But Resolute's path was not always so bleak. Born to the Swift Crow tribe of the Dawnforge mountains, Resolute was once named Aram Black Sun. The day of his birth was the first simultaneous lunar and solar eclipse in the tribe's records; to his people, there could be no more powerful omen. Though marked for greatness, Aram was raised in the tribe's traditions and trained in its peculiar form of grappling combat. The night of his tenth birthday, though, changed him forever. Just before dawn, the Swift Crow camp was overrun by a clan of frost giants. The tribe's warriors fought valiantly, but were outmatched within minutes. Aram fled into the night with the scattered remnants of his people, bare moments ahead of the pursuing giants. Over the next days, the ragged and hungry Swift Crows were run down and butchered, one by one - all except Aram. Huddled in a dank cave, he starved and shivered through the mountain nights. Days later, he emerged to find nothing left of the Swift Crows but bloody carcasses and smoking ruins.

That day, he took the name Resolute and dedicated himself to an endless struggle against the tide of evil slowly snuffing out civilization in the Vale. More than a decade later, he still dreams of exacting vengeance for the slaughter of his people, but years of struggle have left him near despair and no closer to finding justice. Whatever glorious destiny awaits him, it has never seemed more out of reach.


----------



## Goonalan (Dec 6, 2010)

This from Jack, Drake's background-

Drake Whiteheart, only son of Lord Warian & Lady Gladys Whiteheart, was born 19 years ago under the slopes of Mount Eberstare during a lunar eclipse.

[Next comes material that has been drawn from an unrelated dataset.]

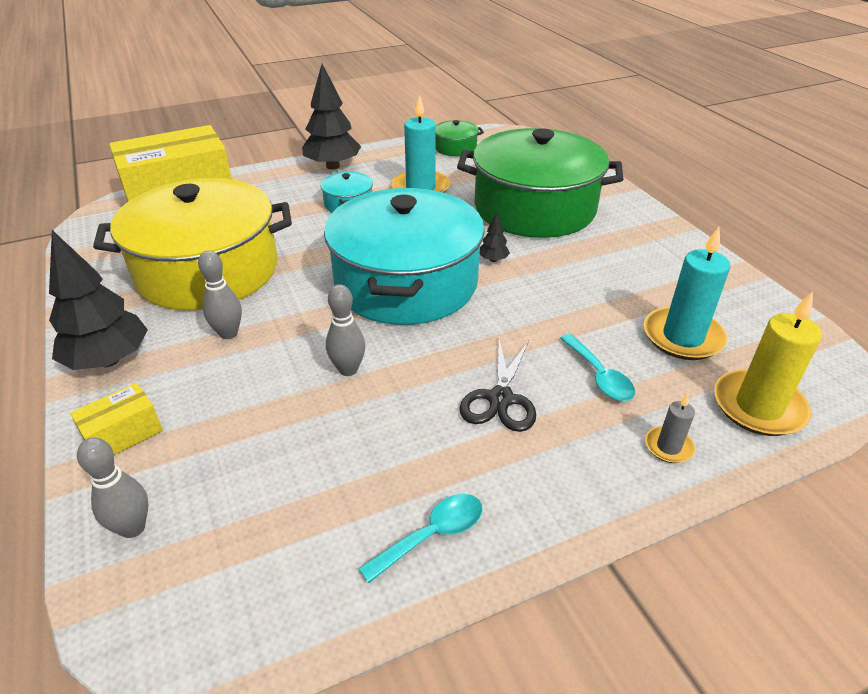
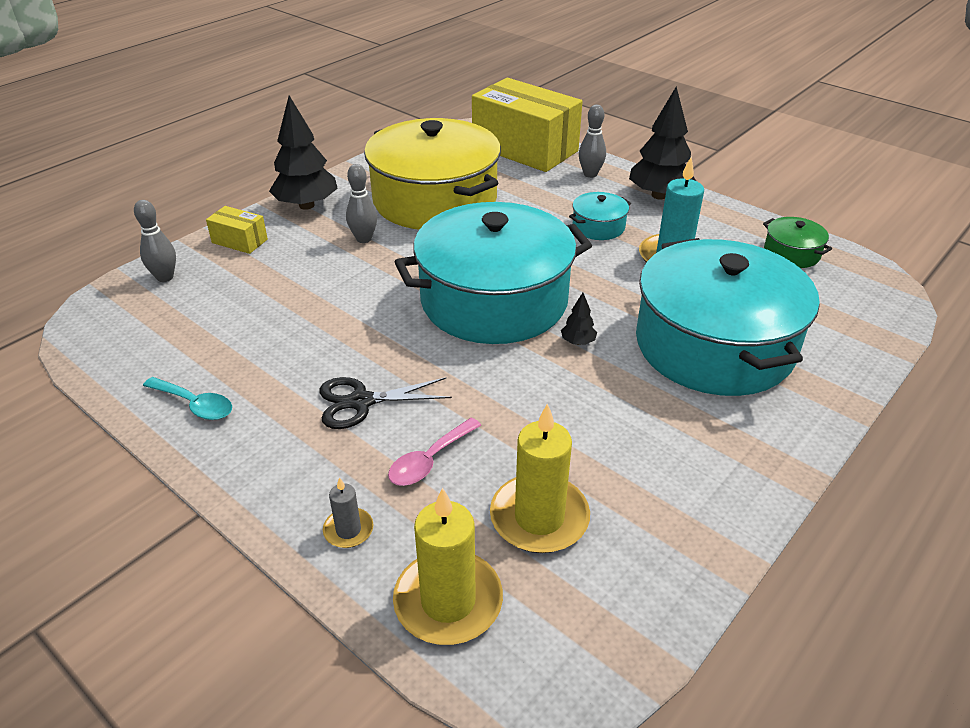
camera: 65 degrees right, 0 degrees up
(348, 369) = (354, 308): grey bowling pin -> grey bowling pin (590, 174)
(534, 208) = (714, 345): green pot -> turquoise pot
(599, 376) = (430, 460): turquoise spoon -> pink spoon
(683, 337) = (539, 517): turquoise candle -> yellow candle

It was noted that the umbilical cord had been wrapped around the baby's wrist for some time, leaving a permanent mark (I'm no Doctor, let's just go with it.)

At the age of 10 he was sent to Pelor's Sanctuary up in the high mountains, hidden away from the unpleasantness of common life, to study to become a Cleric as well as other things including foreign languages (Giant). Unfortunately, due to his family's money, Drake was always especially cared for- he suffered no hardship.

Shortly after Drake's 19th birthday he was given orders to head out to Fallcrest- to seek out the sage known as Vermund, not knowing that the shadow already gripped the Nentir Vale.


----------



## Goonalan (Dec 6, 2010)

HS1 The Slaying Stone
Session 1 Part 1

The first session begins... with a mystery.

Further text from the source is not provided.